Adam Laxalt, left, shakes hands with Nevada Secretary of State Ross Miller before a debate in Las Vegas.
By Ciara Matthews | Watchdog.org
LAS VEGAS – Intermountain West Communications Company and three of its local NBC news stations donated $40,000 to the campaign of Democratic attorney general candidate Ross Miller, according to the latest contribution and expenses report filed by Miller.
KRNV in Reno, KENV in Elko, and KSNV in Las Vegas and their parent company gave $10,000 each, the maximum contribution allowable by law, on Oct. 17, the day before early voting began in the state, the report says.
Miller, Nevada’s current secretary of state, is in a tight race with Republican Adam Laxalt. Laxalt received no money from media companies during the reporting period.
Intermountain West donated to other candidates, all of them Democrats, for secretary of state and candidates running in nonpartisan judicial and university board of regents races.
Neither the stations, the company nor Miller campaign manager Jocelyn Steinberg responded to requests for comment.
Media contributions to candidates are legal in Nevada, even if they’re somewhat unusual.
“More than half of states allow corporations to give directly to candidates. Nevada is one of them,” Denise Roth Barber, managing director for the National Institute on Money in State Politics tells me. “So, to the extent that they can give to candidates, they usually do.”
The Institute operates followthemoney.org, which allows for a comprehensive search of contributions to candidates for public office made by media outlets.
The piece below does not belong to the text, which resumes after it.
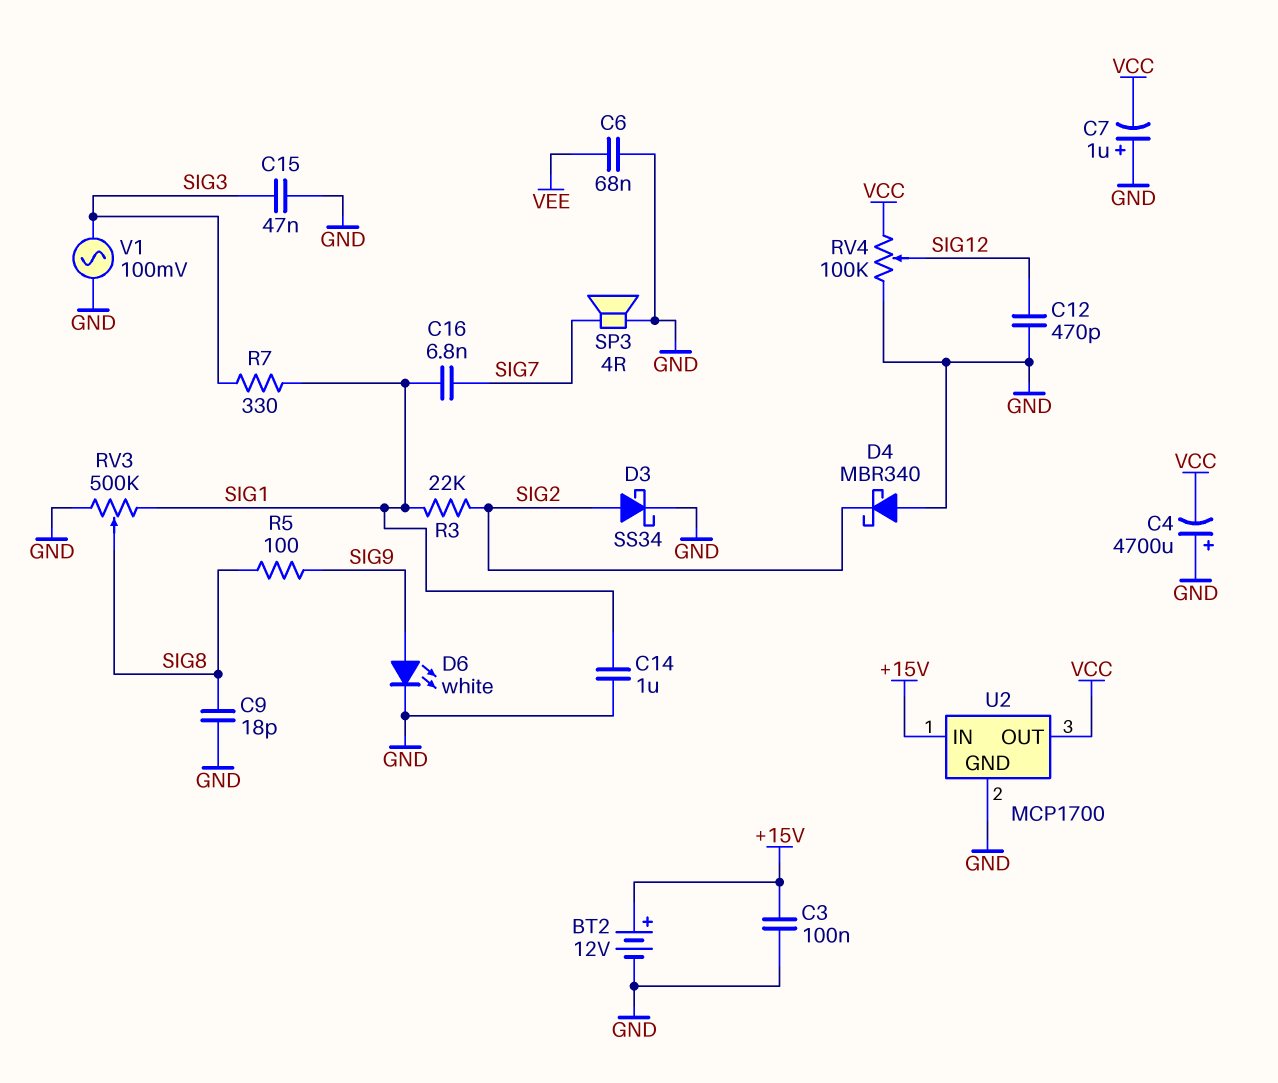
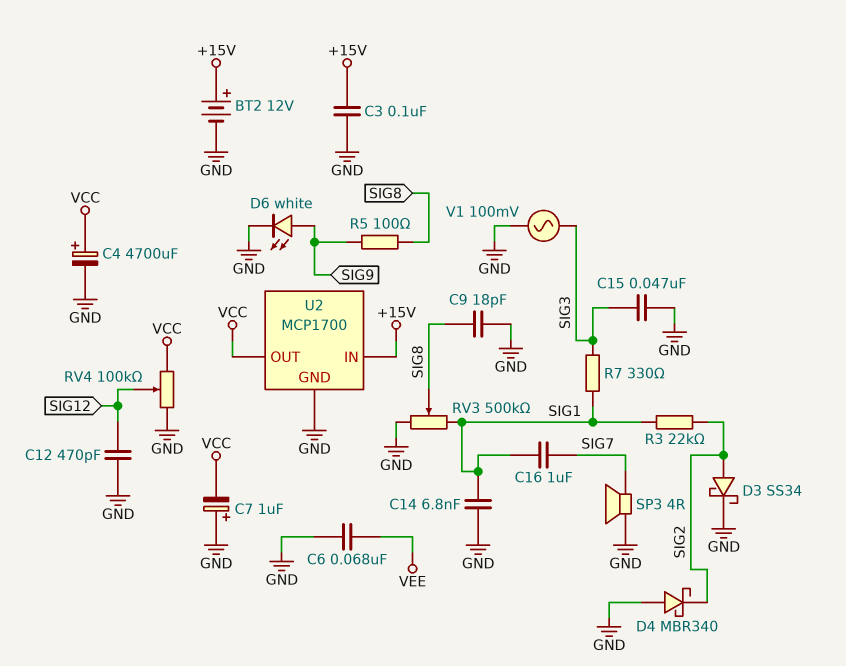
C4: 4700uF (plus GND, minus VCC) -> 4700uF (plus VCC, minus GND)
C14: 1uF (GND, SIG1) -> 6.8nF (GND, SIG1)
C16: 6.8nF (SIG1, SIG7) -> 1uF (SIG1, SIG7)

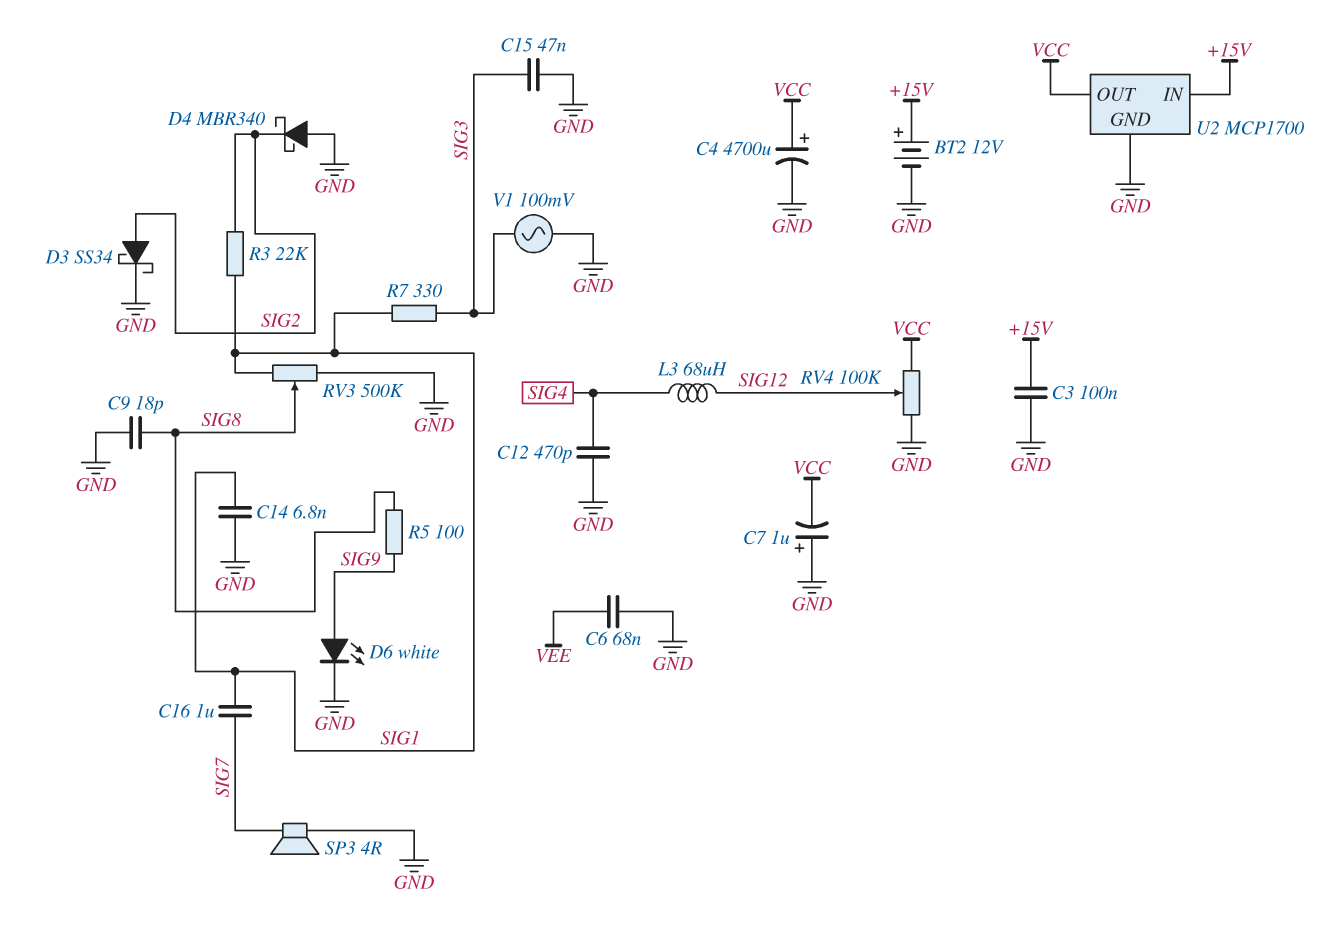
C12: 470pF (GND, SIG12) -> 470pF (GND, SIG4)
L3: none -> 68uH (SIG4, SIG12)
A search of these numbers indicates that a little more than $1 million has been given to state and local candidates in Nevada since 1990.
The media ethics of such contributions is more controversial.
“We do not take a position regarding the question of the ethics behind this practice, but we do believe the public should know the donations are being made,” Barber says.
Laxalt campaign consultant Robert Uithoven provided the following statement very late Monday night:
“The fact that local television news stations are shoveling bundles of cash by way of maximum campaign contributions to a political candidate is appalling, irresponsible and shameful. The attorney general’s race in Nevada is the biggest, most-expensive race of the 2014 cycle. These NBC stations have been reporting on this race and never once disclosed the fact that they are in bed with one of the candidates. It’s really unbelievable.”
In a detailed report in 2010, CNN reported that News Corporation, Fox News’ parent company, had contributed $1 million to the Republican Governors Association.
CNN acknowledged in its report that its own parent company had made political donations and that News Corp. was “not alone among media corporations who donated to political parties and candidates,” Republicans and Democrats.
The Center for Responsive Politics examined the practice of media companies contributing to political organizations and candidates. They found “the parent companies of six major media outlets have all donated anywhere from five to seven figures to political organizations during the 2010 election cycle alone.”
However, “Campaign donations made by media companies and the bigwigs who run them were primarily funneled to Democratic campaigns and organizations,” according to a look at those donations by Huffington Post in late 2012.
Capitol City project took a look at these contribution numbers earlier this year and found not much had changed since the last election with the vast majority of money funneled from news outlets to political causes benefitting Democrats.